積立投資か一括投資か──正解よりも大切な視点
「積立投資と一括投資、どちらがいいのか?」
この問いは、投資を始めると必ず一度はぶつかるテーマです。
結論から言えば、最終的なリターンだけを重視するなら、一括投資のほうが有利になりやすいと言われています。

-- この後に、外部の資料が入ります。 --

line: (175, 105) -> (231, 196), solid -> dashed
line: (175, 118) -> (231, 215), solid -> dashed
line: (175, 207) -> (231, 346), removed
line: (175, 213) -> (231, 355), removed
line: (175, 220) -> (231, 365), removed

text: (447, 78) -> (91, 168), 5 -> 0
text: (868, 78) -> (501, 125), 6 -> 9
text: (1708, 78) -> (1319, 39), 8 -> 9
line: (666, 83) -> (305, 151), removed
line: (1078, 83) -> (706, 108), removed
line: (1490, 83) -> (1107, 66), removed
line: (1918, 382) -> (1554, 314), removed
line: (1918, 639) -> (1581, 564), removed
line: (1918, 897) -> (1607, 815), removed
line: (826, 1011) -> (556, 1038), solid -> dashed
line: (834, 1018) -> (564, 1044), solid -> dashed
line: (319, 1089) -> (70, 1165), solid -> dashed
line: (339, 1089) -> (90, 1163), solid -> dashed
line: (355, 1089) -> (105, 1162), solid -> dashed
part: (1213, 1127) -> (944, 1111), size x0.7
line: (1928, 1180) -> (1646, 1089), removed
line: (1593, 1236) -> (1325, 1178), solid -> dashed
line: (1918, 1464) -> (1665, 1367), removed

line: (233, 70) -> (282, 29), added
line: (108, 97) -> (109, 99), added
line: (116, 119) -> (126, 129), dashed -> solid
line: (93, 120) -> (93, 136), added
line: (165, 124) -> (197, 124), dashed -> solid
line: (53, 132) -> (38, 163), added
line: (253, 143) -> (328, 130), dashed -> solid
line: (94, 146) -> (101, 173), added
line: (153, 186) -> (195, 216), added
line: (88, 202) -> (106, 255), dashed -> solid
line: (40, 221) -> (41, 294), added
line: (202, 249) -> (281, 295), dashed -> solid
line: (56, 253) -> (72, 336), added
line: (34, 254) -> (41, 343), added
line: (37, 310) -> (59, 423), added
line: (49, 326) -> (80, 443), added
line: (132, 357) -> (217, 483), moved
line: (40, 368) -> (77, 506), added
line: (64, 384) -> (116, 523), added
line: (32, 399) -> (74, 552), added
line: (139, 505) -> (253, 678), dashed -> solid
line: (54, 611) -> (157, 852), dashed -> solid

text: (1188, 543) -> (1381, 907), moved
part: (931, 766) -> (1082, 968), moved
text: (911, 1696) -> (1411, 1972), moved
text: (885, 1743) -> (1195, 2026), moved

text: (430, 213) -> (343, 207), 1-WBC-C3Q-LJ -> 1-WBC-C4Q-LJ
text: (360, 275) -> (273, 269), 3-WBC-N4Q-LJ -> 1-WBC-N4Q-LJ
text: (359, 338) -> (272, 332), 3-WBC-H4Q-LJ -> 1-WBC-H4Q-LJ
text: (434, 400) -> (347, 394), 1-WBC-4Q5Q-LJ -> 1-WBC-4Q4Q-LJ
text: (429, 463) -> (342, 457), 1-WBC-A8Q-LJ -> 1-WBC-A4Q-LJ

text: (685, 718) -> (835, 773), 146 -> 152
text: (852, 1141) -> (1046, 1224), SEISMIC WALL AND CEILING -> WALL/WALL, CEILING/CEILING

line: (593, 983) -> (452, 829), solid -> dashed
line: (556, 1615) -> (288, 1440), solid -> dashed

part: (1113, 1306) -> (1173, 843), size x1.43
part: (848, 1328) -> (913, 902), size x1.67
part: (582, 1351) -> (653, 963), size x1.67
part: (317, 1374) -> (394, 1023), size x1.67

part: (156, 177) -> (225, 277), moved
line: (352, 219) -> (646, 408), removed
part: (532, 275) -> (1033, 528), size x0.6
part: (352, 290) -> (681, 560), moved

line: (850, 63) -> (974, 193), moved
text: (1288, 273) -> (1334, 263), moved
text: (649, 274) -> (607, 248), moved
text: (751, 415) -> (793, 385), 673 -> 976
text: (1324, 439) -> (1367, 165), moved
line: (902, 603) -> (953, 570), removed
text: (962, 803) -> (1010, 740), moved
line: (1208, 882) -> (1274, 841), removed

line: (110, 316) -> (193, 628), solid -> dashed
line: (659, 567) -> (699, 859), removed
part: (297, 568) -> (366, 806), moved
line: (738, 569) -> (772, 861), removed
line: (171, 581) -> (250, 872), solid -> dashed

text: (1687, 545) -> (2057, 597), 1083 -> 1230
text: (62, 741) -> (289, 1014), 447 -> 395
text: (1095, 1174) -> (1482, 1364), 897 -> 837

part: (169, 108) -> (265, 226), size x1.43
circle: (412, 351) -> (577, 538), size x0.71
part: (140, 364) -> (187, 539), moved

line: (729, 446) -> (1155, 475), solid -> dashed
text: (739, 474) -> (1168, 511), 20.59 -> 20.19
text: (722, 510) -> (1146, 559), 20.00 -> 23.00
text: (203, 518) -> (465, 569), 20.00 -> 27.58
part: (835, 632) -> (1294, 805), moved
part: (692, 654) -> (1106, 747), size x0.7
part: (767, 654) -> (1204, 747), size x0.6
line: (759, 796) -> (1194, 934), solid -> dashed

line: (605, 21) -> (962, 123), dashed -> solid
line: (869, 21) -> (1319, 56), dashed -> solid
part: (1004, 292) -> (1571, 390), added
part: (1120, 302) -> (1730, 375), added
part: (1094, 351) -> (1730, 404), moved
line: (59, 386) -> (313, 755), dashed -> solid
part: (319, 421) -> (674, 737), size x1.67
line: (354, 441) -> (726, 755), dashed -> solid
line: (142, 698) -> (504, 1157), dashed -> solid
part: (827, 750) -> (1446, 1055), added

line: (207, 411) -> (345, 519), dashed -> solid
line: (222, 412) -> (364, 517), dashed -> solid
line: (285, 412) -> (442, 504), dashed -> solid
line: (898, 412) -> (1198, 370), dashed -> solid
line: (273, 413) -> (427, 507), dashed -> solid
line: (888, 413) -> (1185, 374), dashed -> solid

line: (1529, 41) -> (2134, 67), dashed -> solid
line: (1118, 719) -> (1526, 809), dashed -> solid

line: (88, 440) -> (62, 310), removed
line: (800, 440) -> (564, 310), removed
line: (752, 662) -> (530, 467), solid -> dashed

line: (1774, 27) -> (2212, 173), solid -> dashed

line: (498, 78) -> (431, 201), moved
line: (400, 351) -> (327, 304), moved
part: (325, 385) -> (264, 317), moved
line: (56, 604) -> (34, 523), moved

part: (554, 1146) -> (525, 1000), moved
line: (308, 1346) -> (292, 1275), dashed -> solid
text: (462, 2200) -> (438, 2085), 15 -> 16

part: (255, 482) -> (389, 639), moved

理由はとてもシンプルで、運用元本が最初から大きいほど、複利の力を最大限に活かせるからです。
たとえば投資総額が1000万円あるとしましょう。
これを最初に一括で投資し、年利5%で20年間運用できた場合、資産はおよそ2600万円になります。

一方、同じ1000万円を20年かけて積み立てると、
毎月の投資額は約4万円。
その場合、最終的な金額は約1600万円にとどまります。

数字だけを見れば、一括投資が有利なのは明らかです。
相場の下落を何度も経験し、値動きに動じなくなったベテラン投資家であれば、
一括投資という選択も十分に合理的でしょう。
下がった相場はいずれ回復する――それを体感として知っているからです。
ただし、理屈が分かっていることと、
実際に暴落を目の前にして冷静でいられるかどうかは別の話です。
それが、家族の将来を支えるための大切な資産であれば、
不安や迷いが生まれるのは、むしろ自然なことだと思います。
「下がったときこそ買い増しがチャンス」
そう頭では分かっていても、
実行できる人は決して多くありません。
だから私たちは、積立投資を選びました。
一度投資に回したお金は、簡単には引き出せません。
だからこそ、手元に現金を残すという選択を大切にしています。
現金はインフレに弱い。
それでも、心の余裕を支えてくれる存在でもあります。
相場が下がっても、生活は変わらない。
「いずれ戻るだろう」と、落ち着いて待つことができる。
資産形成では、
数字の正解だけでなく、
自分と家族が安心して続けられる形を選ぶことが、
何より大切なのではないでしょうか。